Growth to slow but to remain strong
All in all, the outlook for Spain remains good, but GDP growth is likely to soften from 2.7% this year to 1.9% next year and 1.5% in 2026. This is better than the outlook for the eurozone, which is projected to grow by 0.7% in 2024, 1.3% in 2025, and 1.2% in 2026. Compared to other eurozone countries, Spain benefits relatively more from EU recovery funds and the tourism boom, while it suffers less from industrial weakness. Moreover, its growth potential in the short to medium term is higher on the back of better demographics than in, for example, Germany and Italy.
Groundhog Day
Catalan separatist parties have expressed unwillingness to support the Sánchez government any longer. The hardline Together for Catalonia party (Junts), led by Carles Puigdemont, is upset about the formation of the socialist-led Salvador Illa government in Catalonia, which implies there is no real outlook for an official referendum on Catalan independence. Not that many were actually expecting that dialogue between the socialist-led central government and the previous separatist-led Catalan government would lead to a legal referendum on the matter, but any glimpse of hope for the separatists has now disappeared.
Furthermore, actual deployment of a highly contested amnesty law is still being fought in court. Importantly, it seems unlikely Puigdemont himself will be granted amnesty for his role in the independence referendum, as he has been charged with embezzlement of EU funds. Meanwhile, the Republican Left of Catalonia party (ERC) has also said it is rethinking its support for the government, as it awaits a formal agreement on the right to collect and distribute taxes in Catalonia at the discretion of the Catalan government. Sánchez’s Spanish Social Workers’ Party (PSOE) had promised this agreement to get ERC support for Illa, but First Deputy Prime Minister María Jesús Montero later rejected it in press conferences.
Support of Catalan parties or the right-wing opposition is required for a majority in parliament and hence to push through legislation – that is, reforms – to obtain EU funds from the Recovery and Resilience Facility. Moreover, a government caught up in a power struggle arguably will have less time to devote to formulating reforms and investment plans and putting received grants to use. By the same line of reasoning, passing the 2025 budget will prove very challenging.
All in all, it is likely that policy will stall further and the 2023 budget will be rolled over once again, now into 2025. Junts has already rejected the government’s proposed amendments of budget targets and will likely vote against a new budget, if the government were to propose one. The government will try once more to get the targets approved, but nothing seems to have changed to accommodate Catalan frustrations.

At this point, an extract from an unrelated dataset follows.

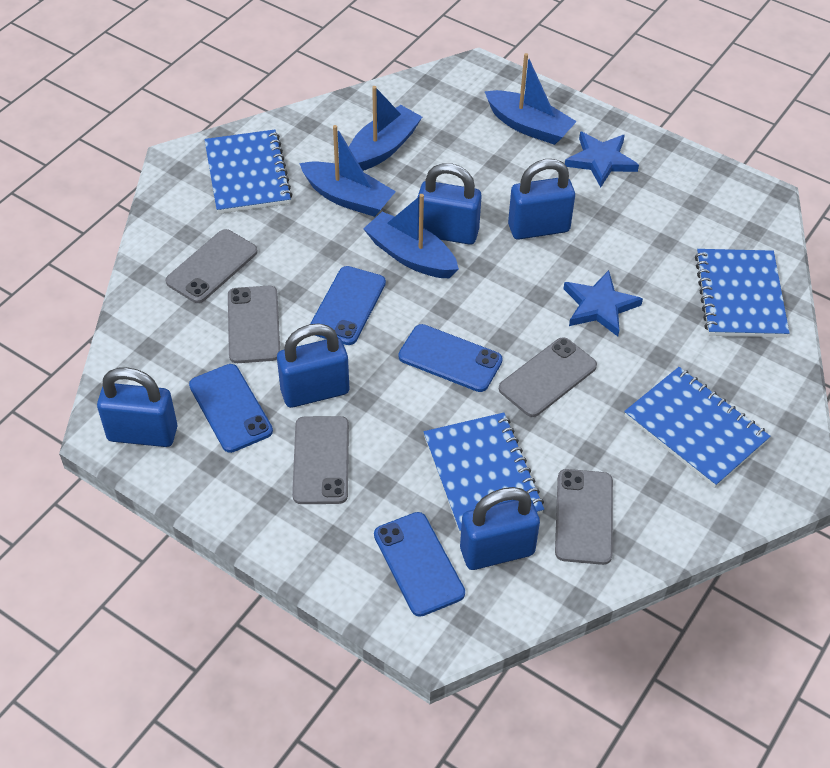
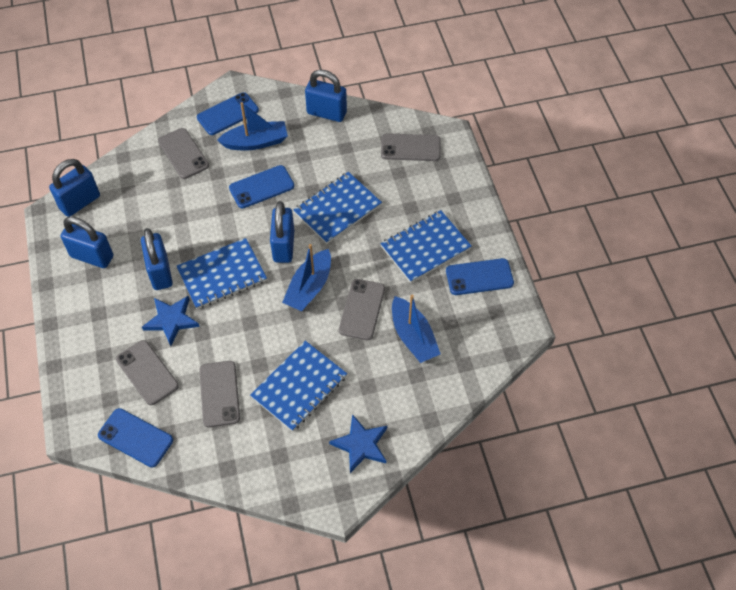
blue boat: 4 -> 3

Note that Spain will have to run a contractionary budget, that is, its structural primary balance has to shrink, from 2025. Existing targets and policy might be sufficient to adhere to the EU budget rules in the short to medium term. If those rules are respected, they will mean a budget deficit of 3% in 2024, 2.7% in 2025, and 2.5% in 2026. But with a lame-duck government incapable of altering course when needed, the risk of fiscal slippage and noncompliance is non-negligible.